1914 Soldat Noël LEBORGNE

Le soldat Noël Elie LEBORGNE est né à Legé dans la dernière semaine du mois de février 1888. Ses parents sont Auguste Leborgne et Virginie Robin.

Il est tailleur et habite Rue des Cornards dans le bourg de Legé. Toutefois en 1913, on le voit résider 183, rue Saint-Denis à Paris

Il rejoint son régiment, le 64° Régiment d’Infanterie d’Ancenis (il est affecté dans le 3° Bataillon – 16° Compagnie).

Il décède des suites de ses blessures le 24 décembre 1914 à la Boisselle (département de la Somme). [Relevons l’ironie du sort : ce soldat au prénom de Noël, décède au moment où la Célébration de Noël !]

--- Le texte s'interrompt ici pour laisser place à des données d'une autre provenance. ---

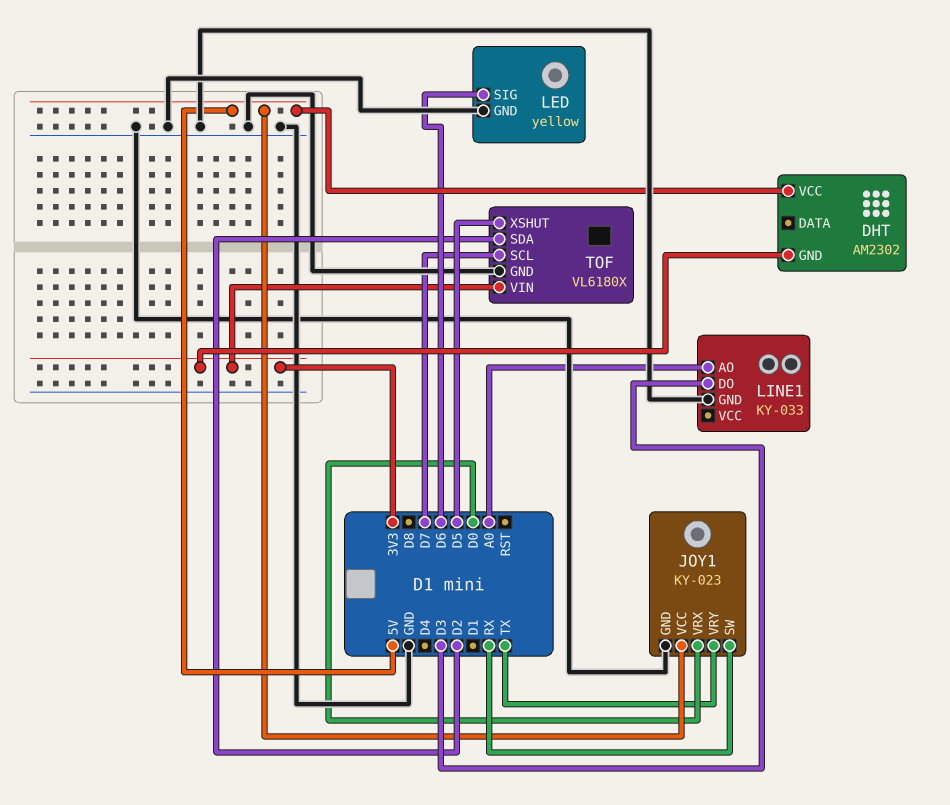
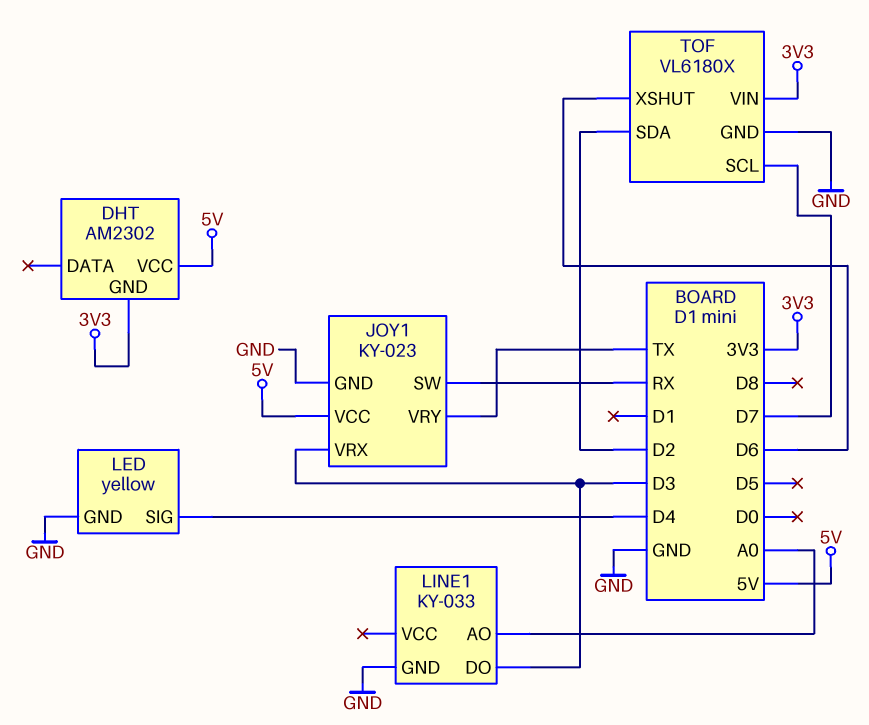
JOY1 pin VRX: D0 -> D3
LED pin SIG: D6 -> D4
TOF pin XSHUT: D5 -> D6

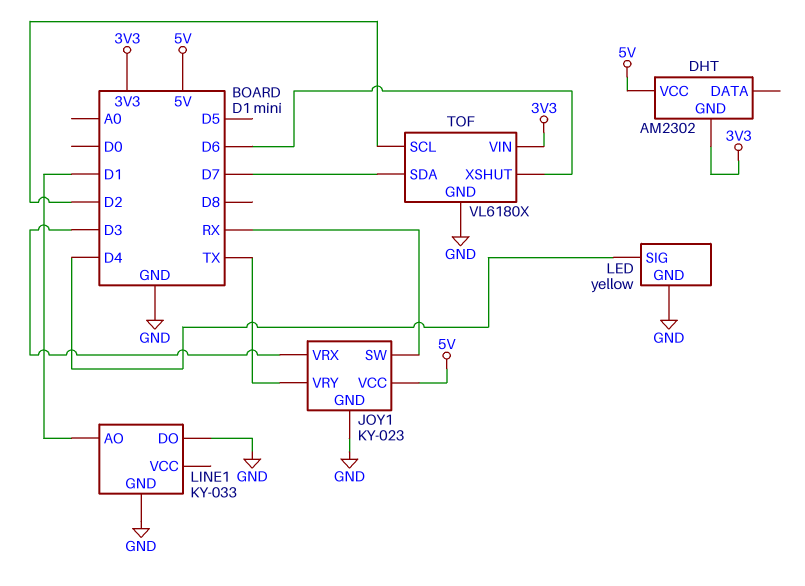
LINE1 pin AO: A0 -> D1
LINE1 pin DO: D3 -> GND
TOF pin SCL: D7 -> D2
TOF pin SDA: D2 -> D7

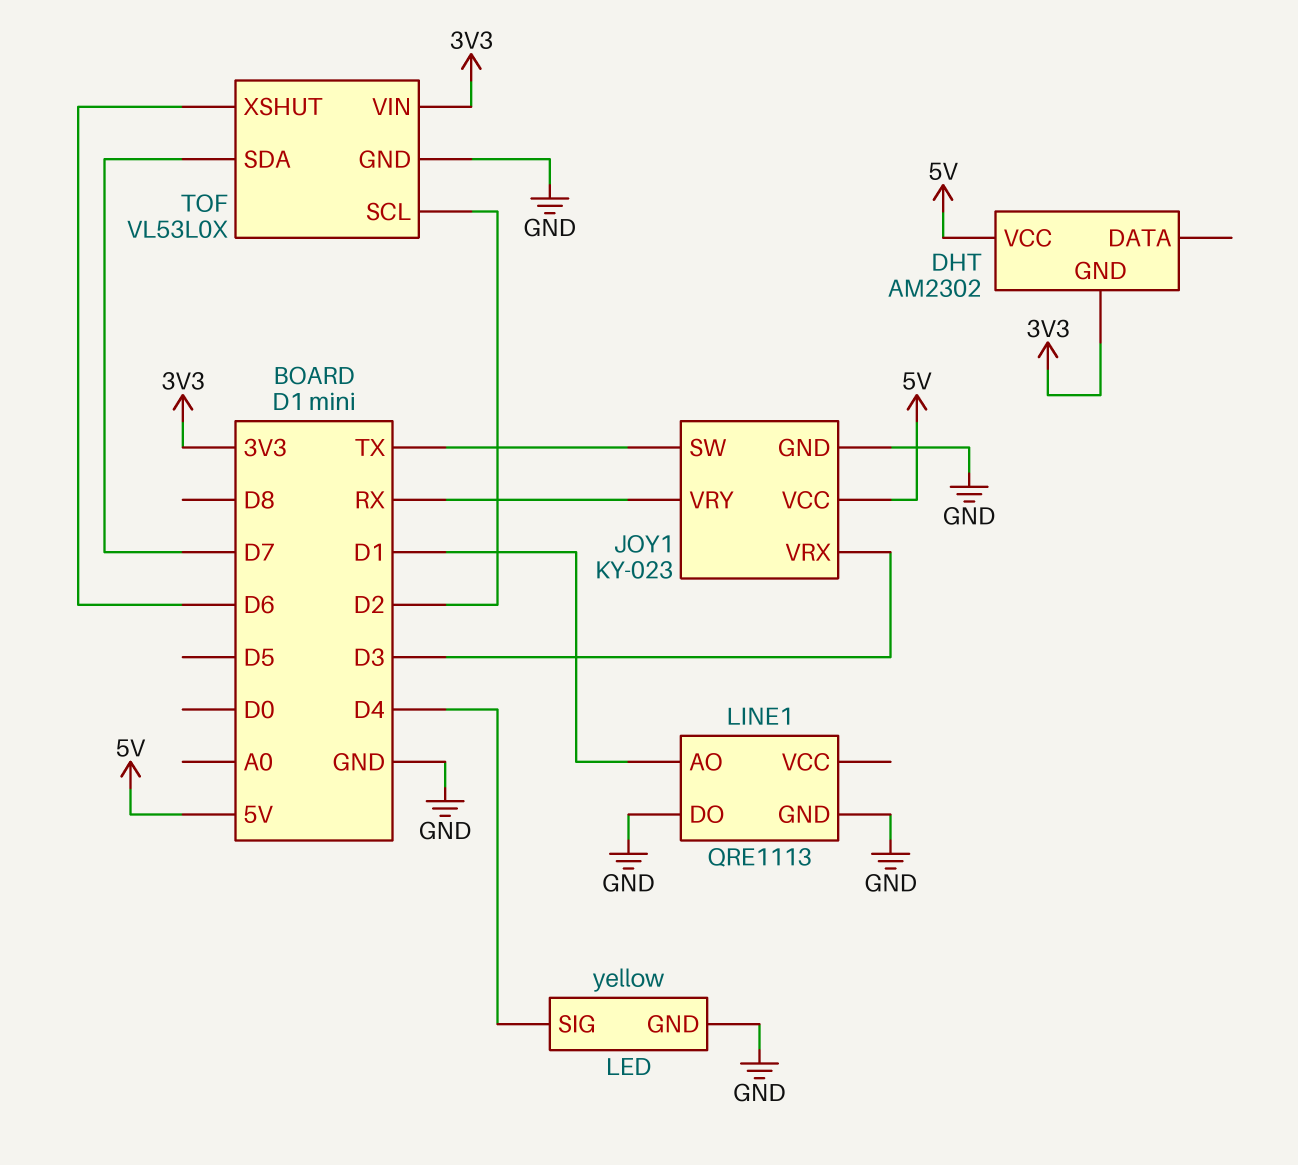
JOY1 pin SW: RX -> TX
JOY1 pin VRY: TX -> RX
LINE1: KY-033 -> QRE1113
TOF: VL6180X -> VL53L0X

La Médaille Militaire lui sera décernée à titre posthume avec les mentions « Brave soldat tué à l’ennemi le 24 décembre 1914 devant la Boisselle » . Il aura aussi la Croix de Guerre avec étoile de bronze.

Soulignons une erreur à l’attention des lecteurs du relevé de  l’historien Emile Gabory. Il donne comme date de décès le 24 décembre 1915. C’est bien difficile car nous trouvons la transcription du décès de cet homme à l’Etat-Civil de la Mairie de Legé à la date du 20 octobre 1915 !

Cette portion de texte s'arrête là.